The Hundredth Anniversary of the Birth of Grace Hopper

By Frederik Nebeker

One of the most important figures in 20th-century computing is Grace Hopper. Born Grace Murray in New York City on 9 December 1906, she graduated from Vassar in 1928, having majored in both math and physics. Two years later, she earned an M.A. in mathematics at Yale and married Vincent Hopper. In 1931, she began teaching at Vassar, while still working on her Ph.D., which she received in 1934. In 1943, she left her position as associate professor at Vassar to join the Women Accepted for Voluntary Emergency Service (WAVES), the women's auxiliary service of the U.S. Navy. She was assigned to the Bureau of Ships Computation Project at Harvard, where she worked with the Mark I, an electromechanical digital computer, and became one of the first computer programmers in the world.

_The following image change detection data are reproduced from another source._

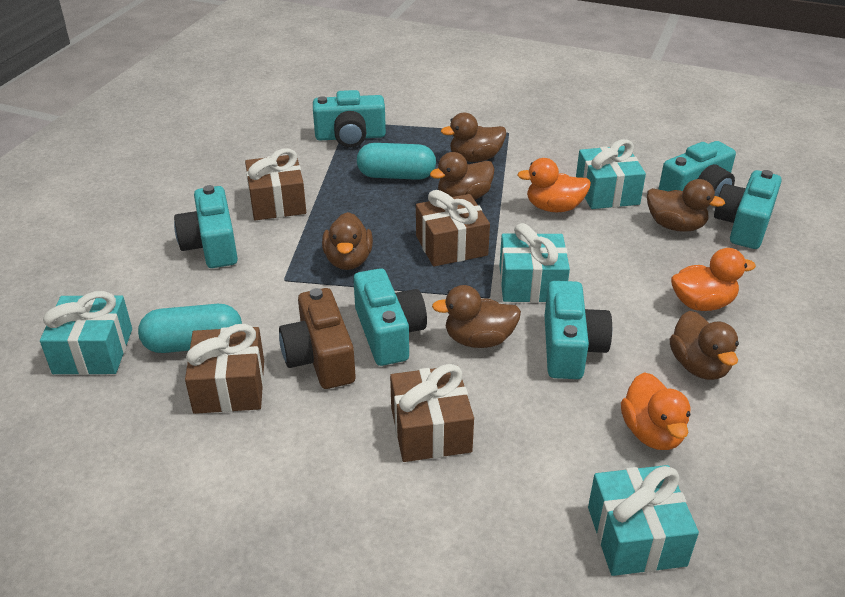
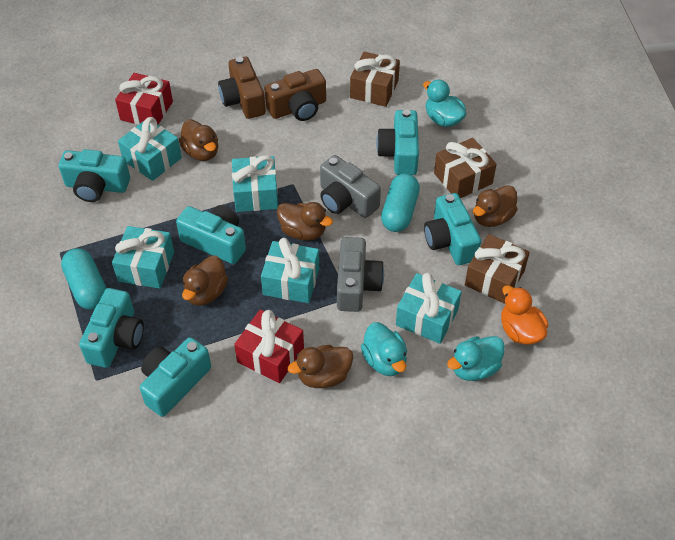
brown camera: 1 -> 2
brown duck: 6 -> 5
brown gift: 4 -> 3
grey camera: 0 -> 2
orange duck: 3 -> 1
red gift: 0 -> 2
turquoise duck: 0 -> 3
turquoise gift: 4 -> 5

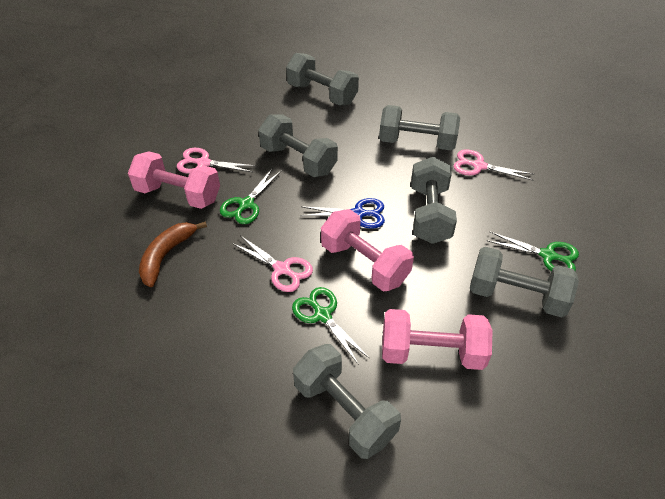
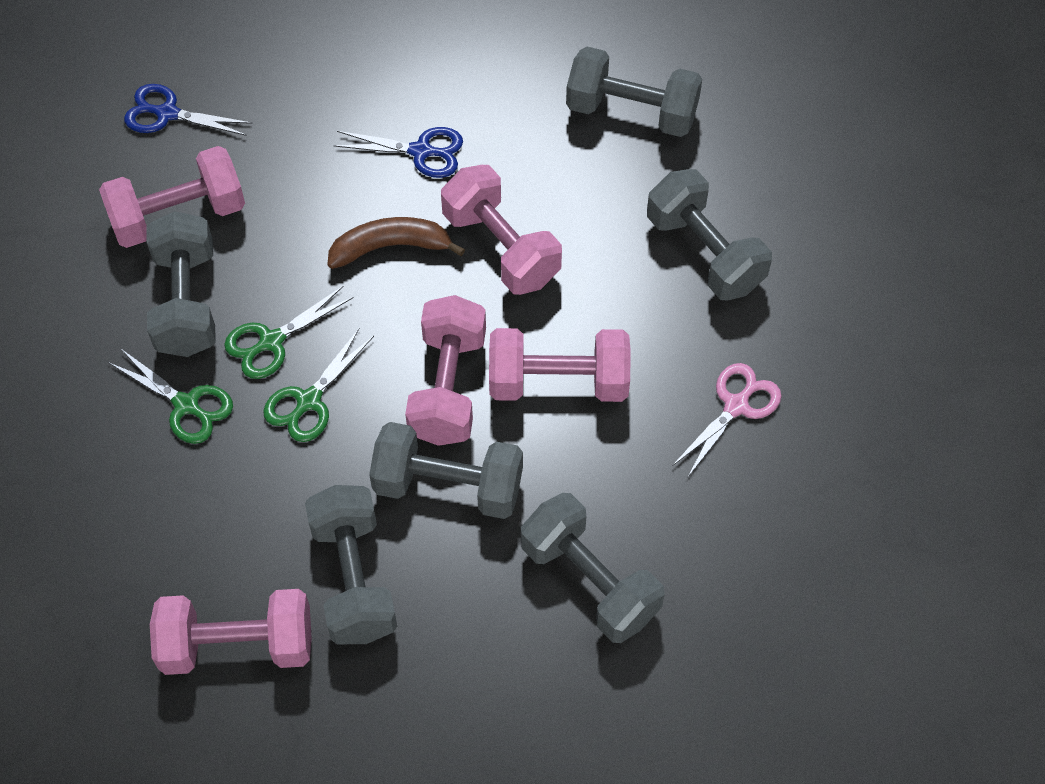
blue scissors: 1 -> 2
pink dumbbell: 3 -> 5
pink scissors: 3 -> 1

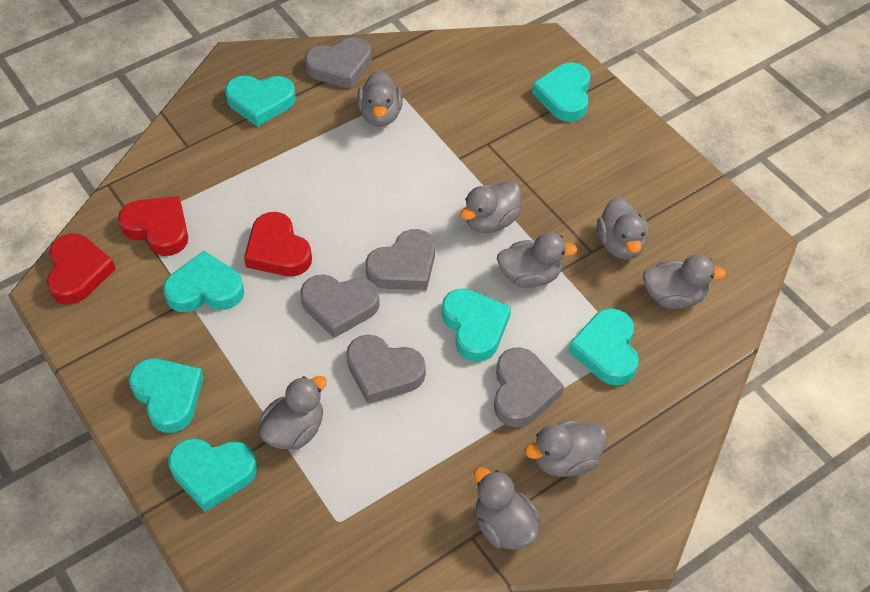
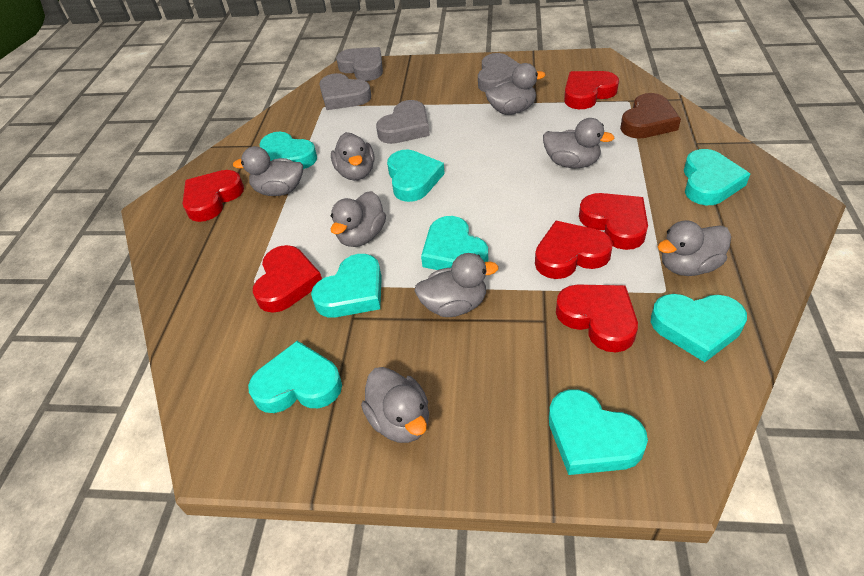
brown heart: 0 -> 1
grey heart: 5 -> 4
red heart: 3 -> 6
turquoise heart: 7 -> 8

After the war, she stayed on as a research fellow at the Harvard Computation Laboratory. In 1949, she went to work for the Eckert-Mauchly Corporation, and in 1952, she became Director of Automatic Programming for the UNIVAC Division of Sperry Rand (which had acquired the Eckert-Mauchly company). Hopper was one of the originators of high-level programming languages, completing one of the first compilers in 1952. Five years later, she completed a compiler for FLOW-MATIC — the first compiler for an English-language business data-processing language. FLOW-MATIC had a large influence on COBOL, which became the most widely used programming language for business applications. Hopper was one of the early members of the Association of Computing Machinery (ACM). In 1957, she edited the ACM Glossary of Computing Terms — the first authoritative dictionary of computing.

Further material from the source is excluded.